September 03, 2013|By ROXANN MILLER | roxann.miller@herald-mail.com

CHAMBERSBURG, Pa. — Six bridges in Franklin County and five in Fulton County are among about 1,000 in the state that will be subject to lower weight restrictions to slow their deterioration and ensure safety.

New sign postings began last week and could take several months, according to Pennsylvania Department of Transportation officials.

Pennsylvania State Police and local officers will enforce the new weight restrictions, PennDOT spokesman Mike Crochunis said last week.

The weight restrictions were added to about 1,000 structurally deficient bridges across the state to ensure bridge safety and to preserve the aging bridge system, PennDOT Secretary Barry J. Schoch said in a news release last month.

Reducing the weight traveling on those bridges will slow their deterioration and preserve safety while funding for their repairs remains uncertain, Schoch said in a statement.

PennDOT said loaded dump trucks, tractor-trailers and snowplows could be affected by the weight restrictions, but not firetrucks and buses.

The Franklin County bridges include:

• Little Cove Road Bridge (Pa. 456) over Licking Creek near the Maryland border in Warren Township.

• Orrstown Road Bridge (Pa. 533) over Lehman Run in Letterkenny Township.

• Dry Run Road (Pa. 568) over Dry Run in Fannett Township.

• 4004 Horse Valley Road over the West Branch of the Conocheague Creek in Metal Township.

• Dickey’s Road over Buck Run in Peters Township.

• Baer Road over Red Run in Washington Township.

The Fulton County bridges include:

• High Germany Road over Bear Creek in Union Township.

• Hill Road over Sawmill Hollow Run in Bethel Township.

• Lodge Road over Brush Creek in Brush Creek Township.

• Reunion Grade Road over Licking Creek in Licking Creek Township.

• Zachs Ridge Road over McKees Run in Union Township.

“PennDOT must take this step because of legislative inaction this past June on transportation funding, leaving the department’s future resources in question,” Schoch said.

“Without additional revenues anticipated in the future, I have to make the safe and responsible decision to reduce how much weight is crossing these deteriorating bridges,” he said.

PennDOT has regulatory oversight over all bridges in the state, so Schoch’s authorization applies weight restrictions to 530 state-owned and about 470 locally owned bridges.

Pennsylvania currently has 567 state bridges and 1,685 local bridges posted with weight restrictions.

National bridge weight-limit posting criteria allow restrictions to be applied anytime from when a bridge’s ability to handle more than 80,000 pounds begins to decline, down to when it has lost half of that capacity.

Currently, Pennsylvania leads the nation in the number of SD, or structurally deficit, bridges, with 4,479. The state ranks 35th in the nation with the percent of structurally deficient bridges that are posted or closed. But when the new restrictions are put in place, it will rank 27th.

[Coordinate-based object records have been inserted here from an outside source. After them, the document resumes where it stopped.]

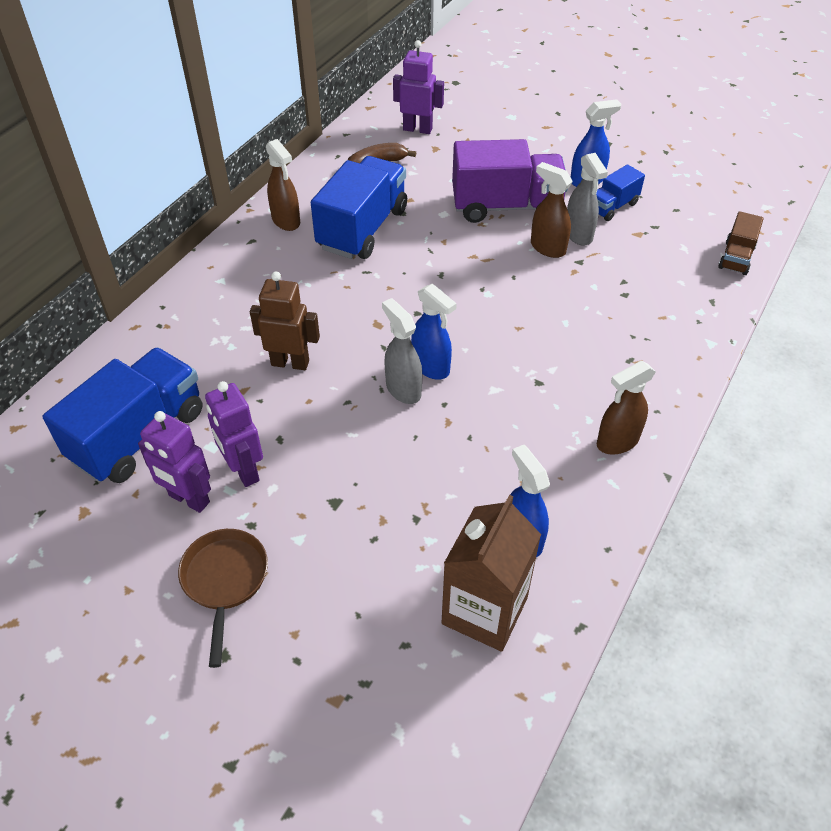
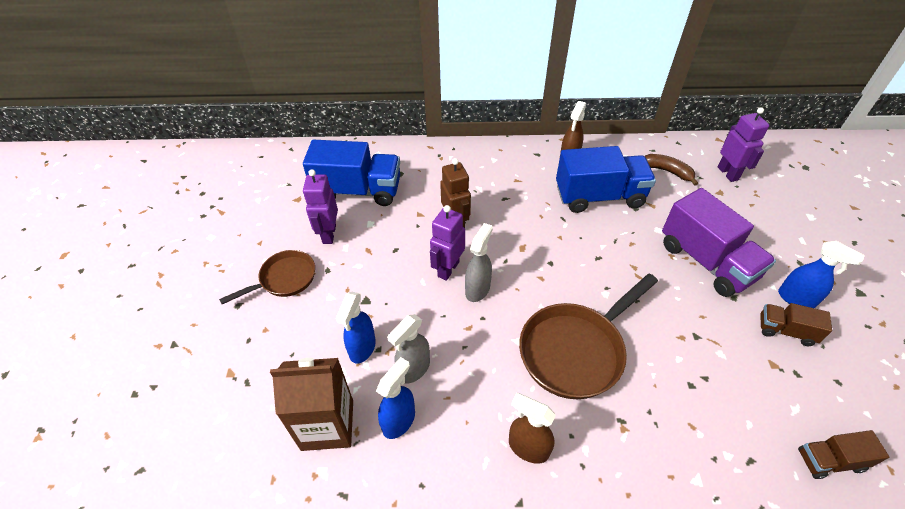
camera: 60 degrees right, 0 degrees up
(243, 470) = (362, 246): purple robot -> purple robot (448, 269)
(431, 367) = (508, 294): blue spray bottle -> blue spray bottle (362, 348)
(537, 351) = (575, 350): none -> brown pan
(547, 248) = (689, 308): brown spray bottle -> none
(578, 235) = (726, 322): grey spray bottle -> grey spray bottle (413, 369)
(612, 207) = (785, 331): blue truck -> brown truck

“In the past we’ve been able to hold off on restricting bridges, but now we have to be more conservative,” Schoch said. “We have some of the oldest bridges in the nation, and many of them need major repairs.”

“We have a serious funding need, and the legislature still has not acted to pass a comprehensive transportation plan. I have to look ahead to the future and preserve these bridges because, without action, we will not have money to invest in them for a long time.”

Even if the legislature passes a transportation funding plan in the fall, the earliest the weight restrictions could be removed would be when their repairs can be programmed for funding within two years. If conditions warrant, the restrictions could remain in place until repairs are made, Schoch said.